As we await second quarter earnings for publicly traded upstream producers, there are several markers and trends that suggest cash flows and profits will swell. Investment austerity and the recently resulting profits will almost certainly be bandied about on management calls. However, what might not be touted as loudly will be how much longer this can last? Existing U.S. production, much of it horizontal shale, is declining fast, operational costs and inflationary pressure are rising again, and the only way to augment production is through some combination of drilling and fracking.

Cash Flow Crowned King

According to the latest Dallas Fed Energy Survey, business conditions remain about as optimistic as they were in the first quarter whilst oil and gas production has jumped. In the meantime, U.S. shale companies are on the precipice of delivering superior profits in 2021: in the neighborhood of $60 billion according to Rystad. How are they doing that? A combination of revenue boosts and near static investment levels. Analysts are pleased and management teams are crowing about cash. The industry should be able to keep it up, but only for a finite period. How long is that? Nobody knows for sure, but a good proxy may be the shrinking drilled but uncompleted (DUC) count of wells in the U.S.

Overall DUC counts peaked in June of 2020 at 8,965, with the Permian leading the way. June 2021 statistics show DUCs at 6,252 or a 2,713 (30%) drop in one year. Just last month 269 DUCs disappeared with nearly half of those coming out of the Permian. This matters because DUC wells are much cheaper to bring online than fully undeveloped locations. Around half the drilling costs are already sunk and therefore it is incrementally cheap to complete (frack) and then produce from a DUC well. It’s low hanging fruit and producers with high DUC counts can profitably take advantage of recent price surges. However, these easily accessed volumes can’t be tapped forever. Last month’s DUC drawdown pace leaves less than a two-year backlog of DUC’s remaining, and it’s worth remembering that companies like to keep some level of inventory on their books, so the more realistic timing may be before 2022 ends.

Inventory On The Decline

All this is in conjunction with permit counts way below even 2019 levels (although rising – particularly among private companies). There’s likely going to be supply shortages in the future, as most producers in the Dallas Fed Survey suggest - but who will pick up that slack? OPEC may not be the only answer here. Granted, not every OPEC country has the spigot capability Saudi Arabia does and some other OPEC+ members have not been above cheating on their production limits in the past.

Nonetheless, global inventories continue to decline.
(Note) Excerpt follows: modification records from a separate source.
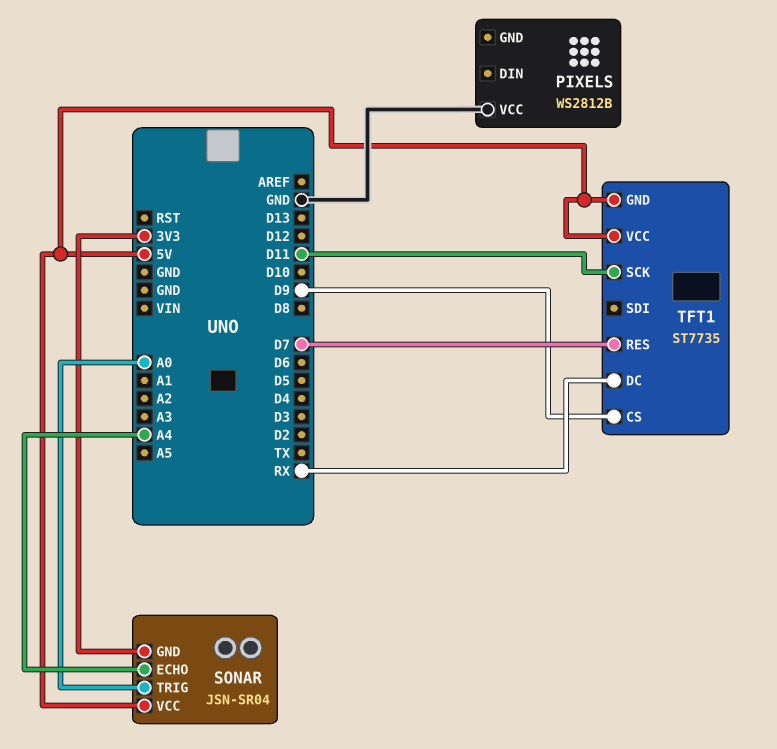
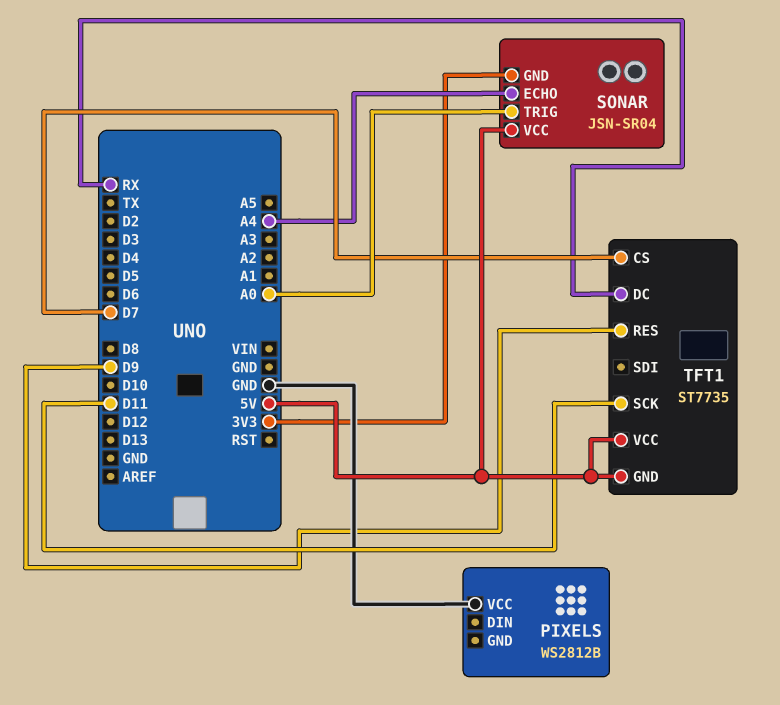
TFT1 pin CS: D9 -> D7
TFT1 pin RES: D7 -> D9

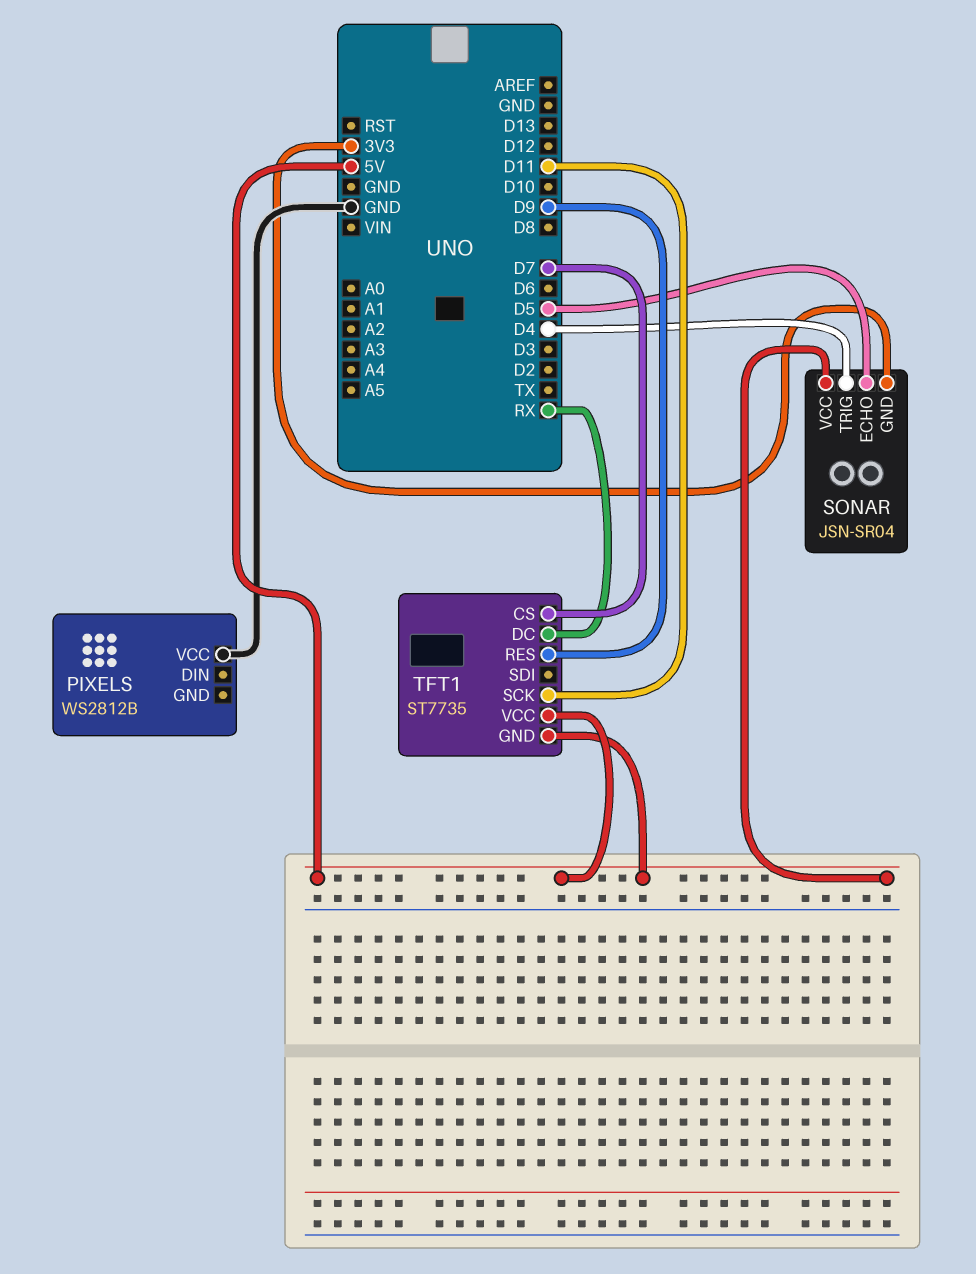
SONAR pin ECHO: A4 -> D5
SONAR pin TRIG: A0 -> D4

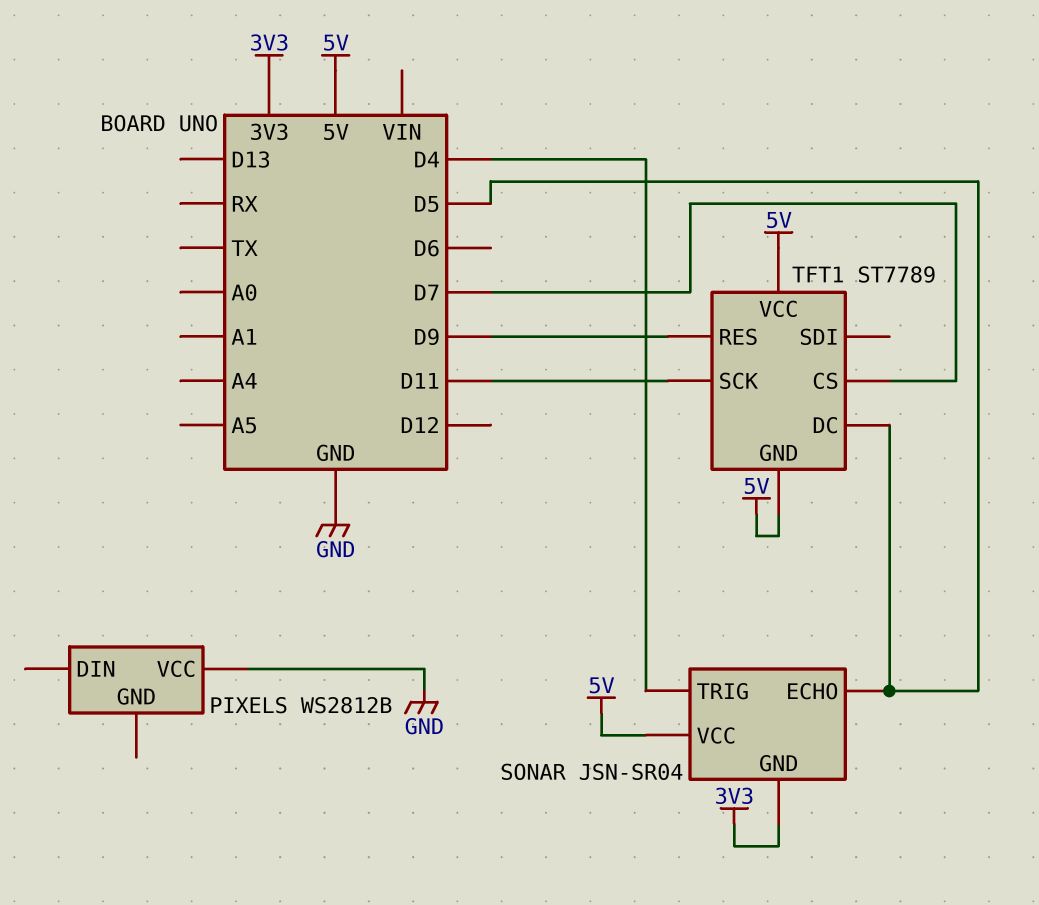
TFT1: ST7735 -> ST7789
TFT1 pin DC: RX -> D5

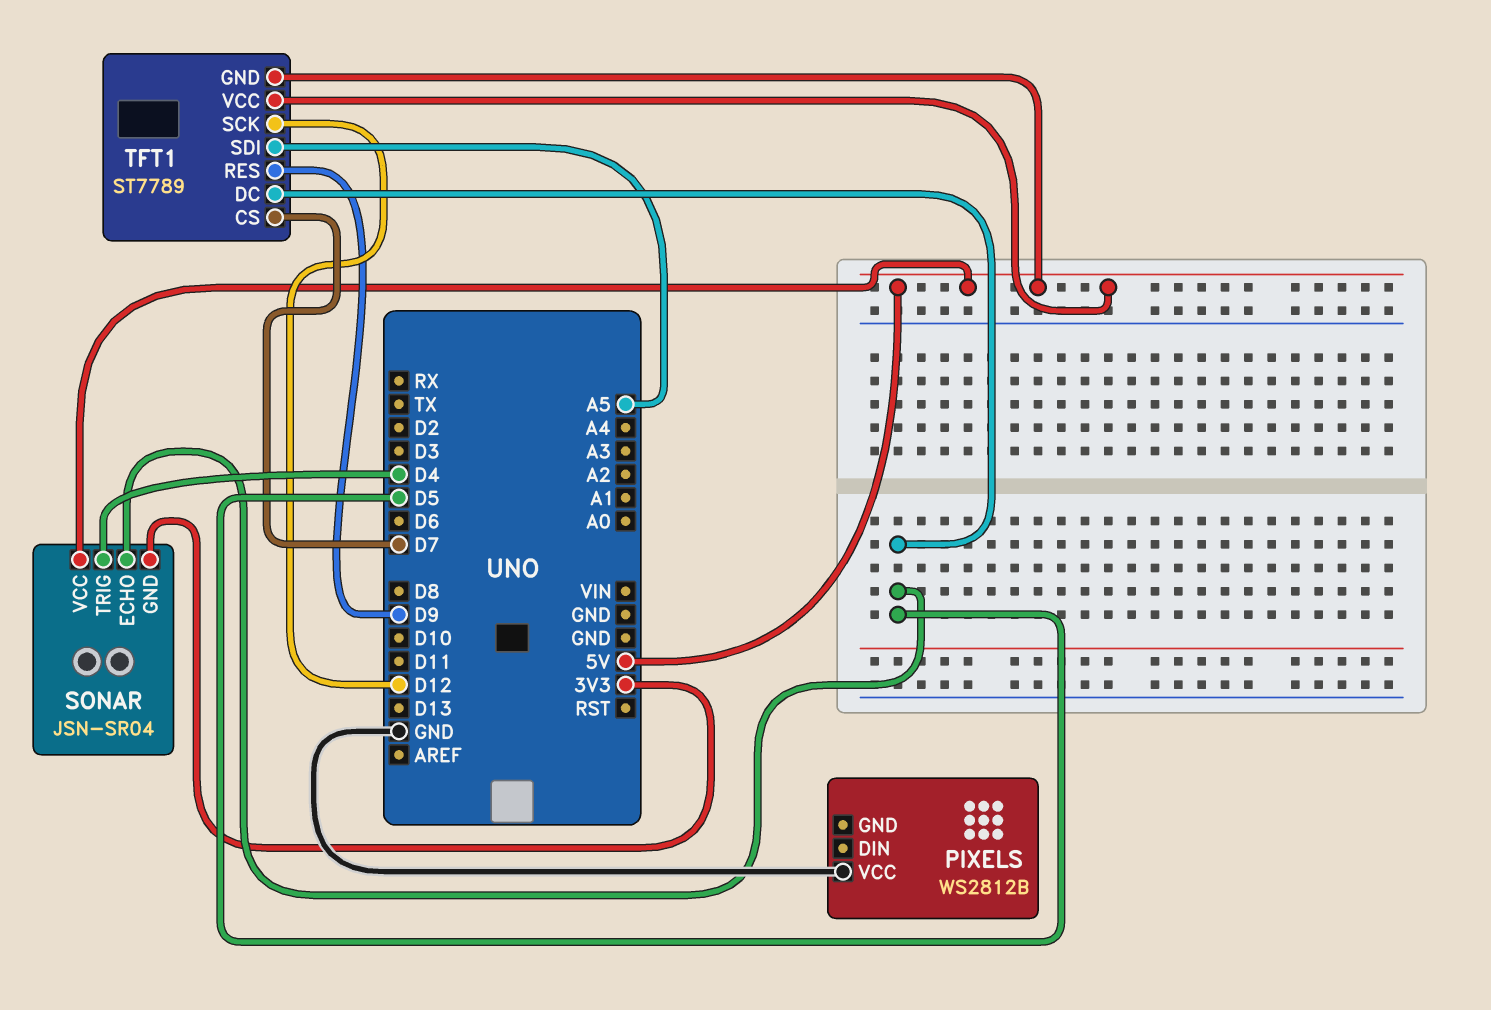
TFT1 pin SCK: D11 -> D12
TFT1 pin SDI: none -> A5

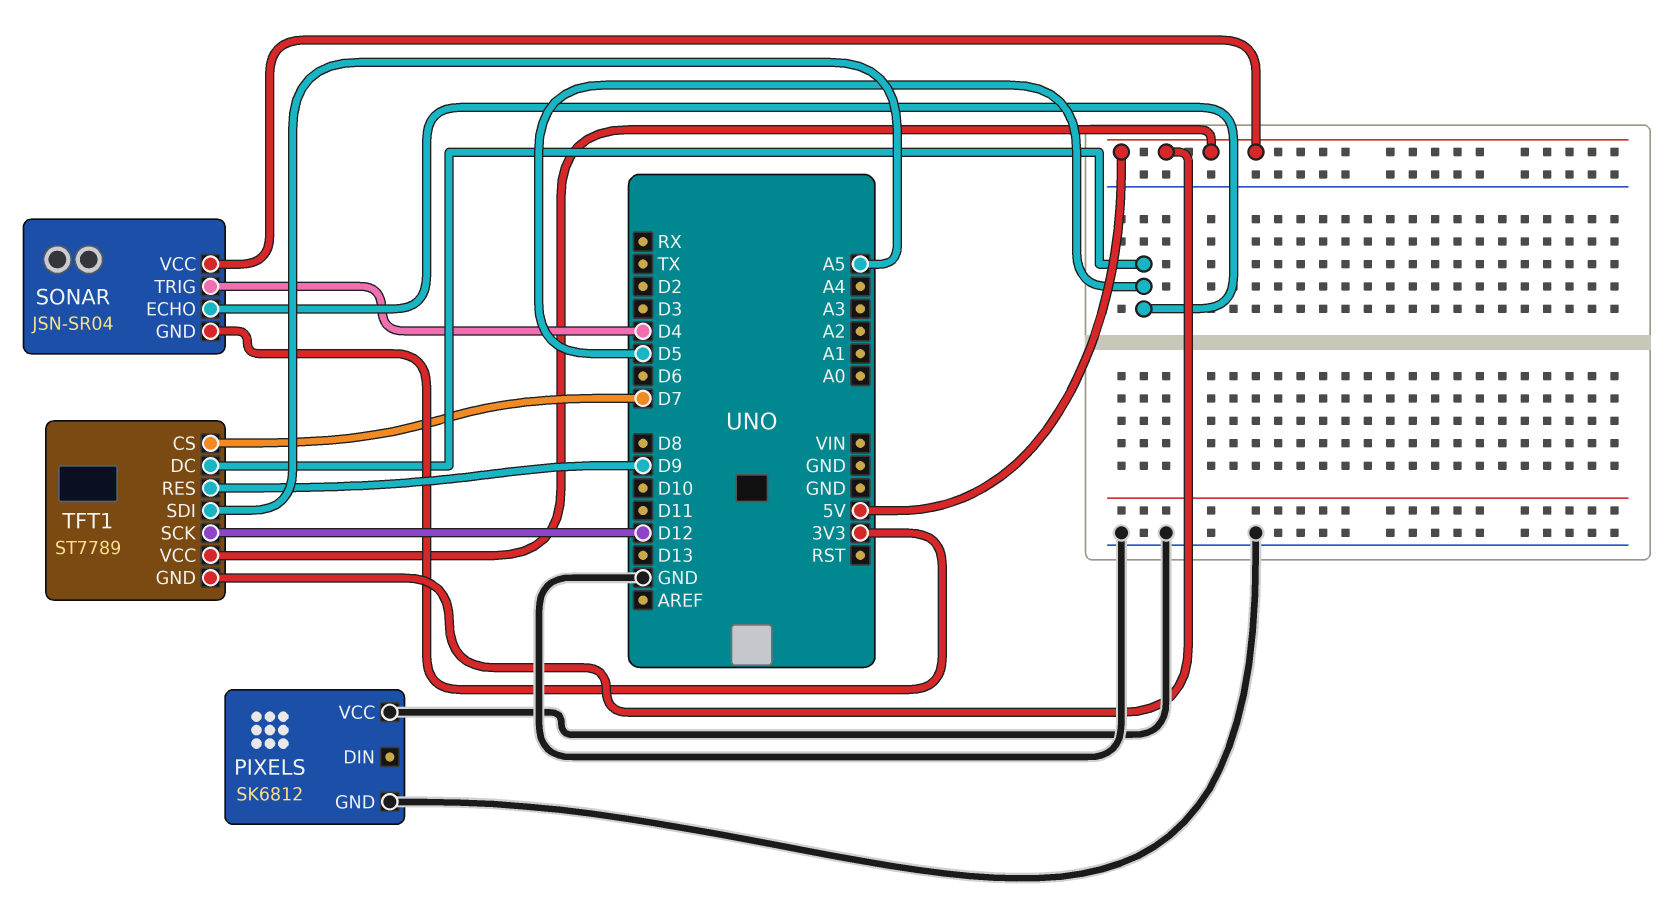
PIXELS: WS2812B -> SK6812
PIXELS pin GND: none -> GND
The U.S. Energy Information Administration’s short term energy outlook expects production to catch up due to OPEC+ recent production boost announcements, but nobody exactly knows what that will look like in the U.S. The EIA acknowledged that pricing thresholds at which significantly more rigs are deployed are a key uncertainty in their forecasts.

There’s no certainty the U.S. shale industry will be able to pick up the demand slack either. They are preparing to live on what they have already drilled. Producers are under immense pressure to keep capital expenditure budgets under wraps and focus on investor returns. As such not much external capital is chasing the sector right now. A good example is this respondent to the Dallas Fed’s Survey: “We have relationships with approximately 400 institutional investors and close relationships with 100. Approximately one is willing to give new capital to oil and gas investment…This underinvestment coupled with steep shale declines will cause prices to rocket in the next two to three years. I don’t think anyone is prepared for it, but U.S. producers cannot increase capital expenditures: the OPEC+ sword of Damocles still threatens another oil price collapse the instant that large publics announce capital expenditure increases.” Pretty said. As a result industry analysts at Wood Mackenzie say U.S. crude production will grow very modestly during 2021 and likely 2022. OPEC+ is adding production, but not a lot – only 400,000 barrels per day being added back compared to the nearly 10 million per day cut in 2020. That leads to price pressure and the market has been catching on.

Valuations on the Ascent

These industry forces have contributed to the E&P sector having an outstanding year from a stock price and valuation perspective. Returns have outpaced most other sectors, and Permian operators have performed at the top of the sector. However, it is important to note that much of this gain is recovery from years of prior losses.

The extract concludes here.